Well i left for the beach after work. And i threw it  away
the feeling for her cause i know it wont work. I will
only hurt you more when you are with me. I realise i cant
love you cause i am almost damaged. I realise it so
late that i am miserable and i cant do anything about.
Wish i could leave this place. May be i can using other
alternative. Later need Royal Stag. And it will be.
Nothing more to write except... 

Monday, April 18, 2011

1334hrs

I have like 20 more minutes to leave for work. Kind
of feeling bored and lazy. Not much improvement
at work. I try hard but lazyness and habitual is lacking
my way. ok i dont feel like writing anymore.

Sunday, April 17, 2011

1336 and getting ready to leave for work.

New day to start with and looking forward to better.
Well i know it will come back to the same thing.
Least i am playing my part.. ha ha

Very fresh and it a sunny afternoon to begain the
day with.
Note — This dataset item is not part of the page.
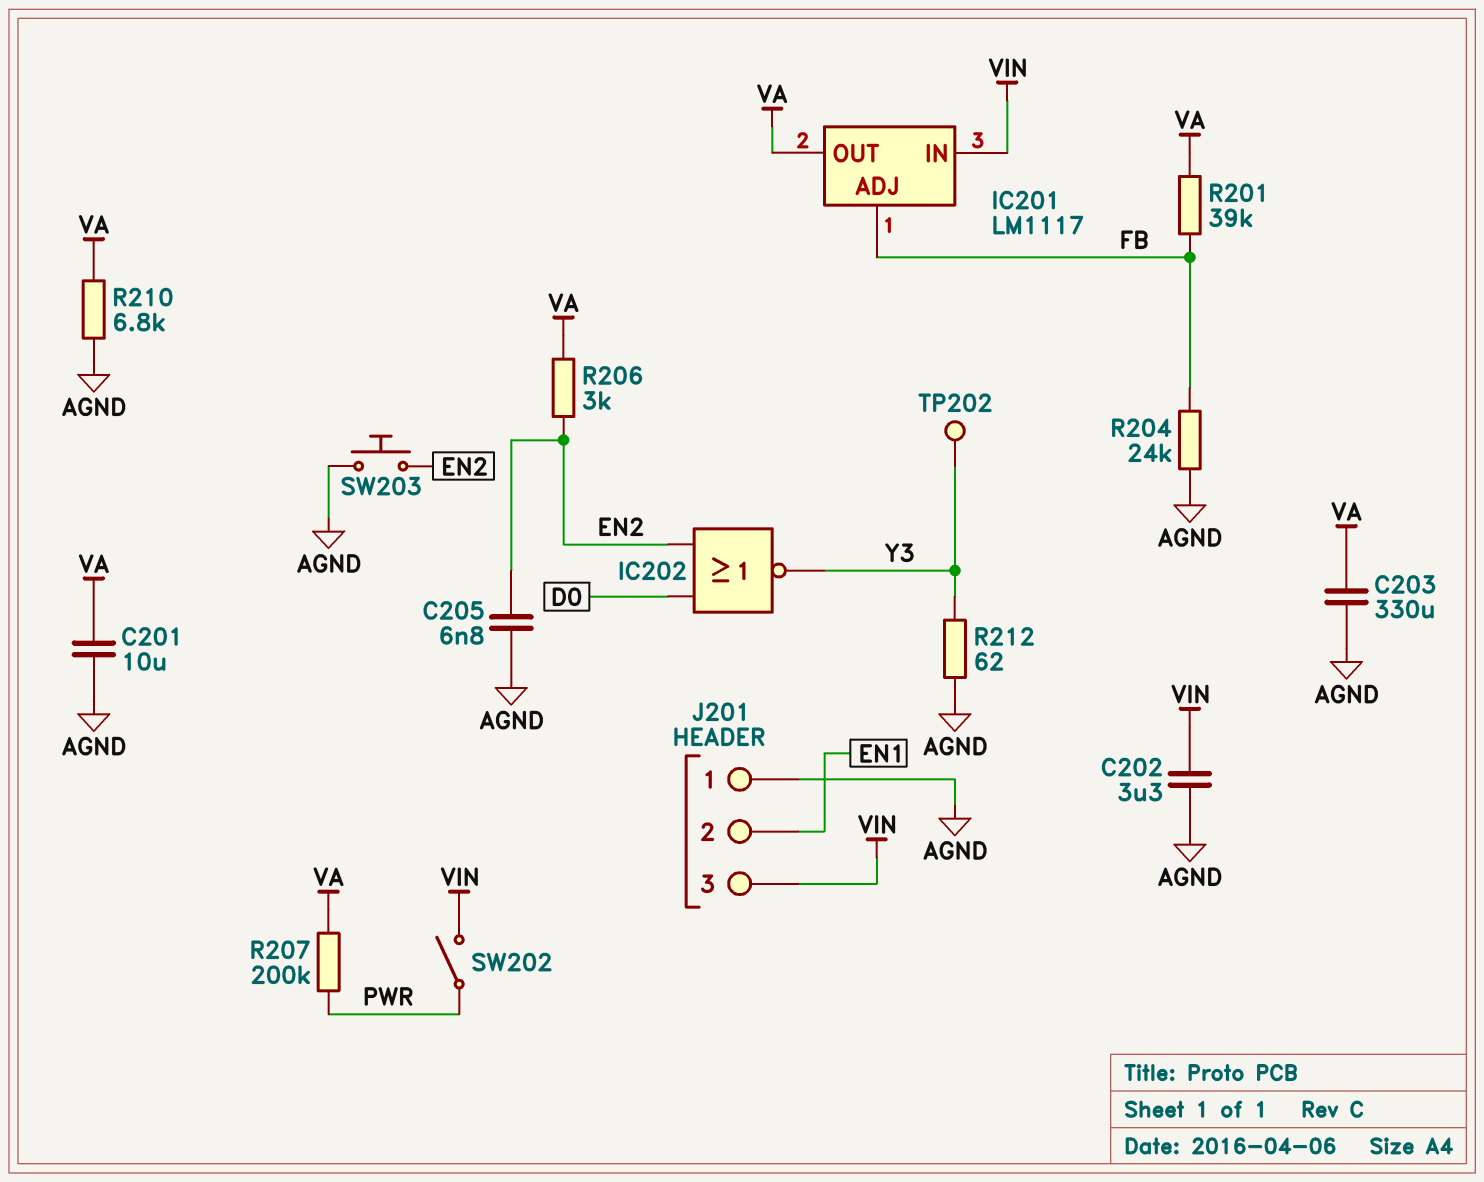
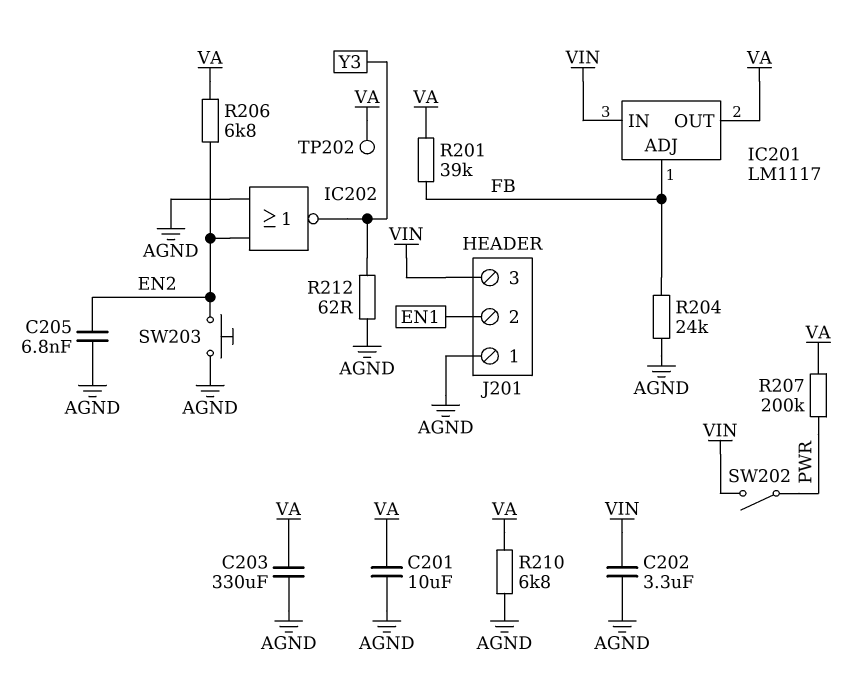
IC202: NOR (in D0, in EN2, out Y3) -> NOR (in AGND, in EN2, out Y3)
R206: 3k (EN2, VA) -> 6.8k (EN2, VA)
TP202: test point (Y3) -> test point (VA)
Thinking of nothing much and thats it
for the day,

Saturday, April 16, 2011

17th April 2011
0309 hrs

Cant sleep, got up and had my shower and now surfing.
Well life seems too impossible to adapt. But i will
keep trying and i need more inspiration and a positive
attitude. I hope i will move on and on. The music is
kind of nice and making me up.

Life is going on and few days back i downloaded my
voice journal and kind of made me smile and stupid.
Same things repeated every day and the silly things
i did. Was a memory and i have come this far and i
dont know if i have changed at all. I feel as if back
than was better than now cause i feel as if this time
is worse off than that time. Always in trouble than
now as if i have no life at all. Only thing is i now
know who i am and why was i unique. But i cant
change a thing about it. Too depressing and
frustration. Lets see how far can i go on.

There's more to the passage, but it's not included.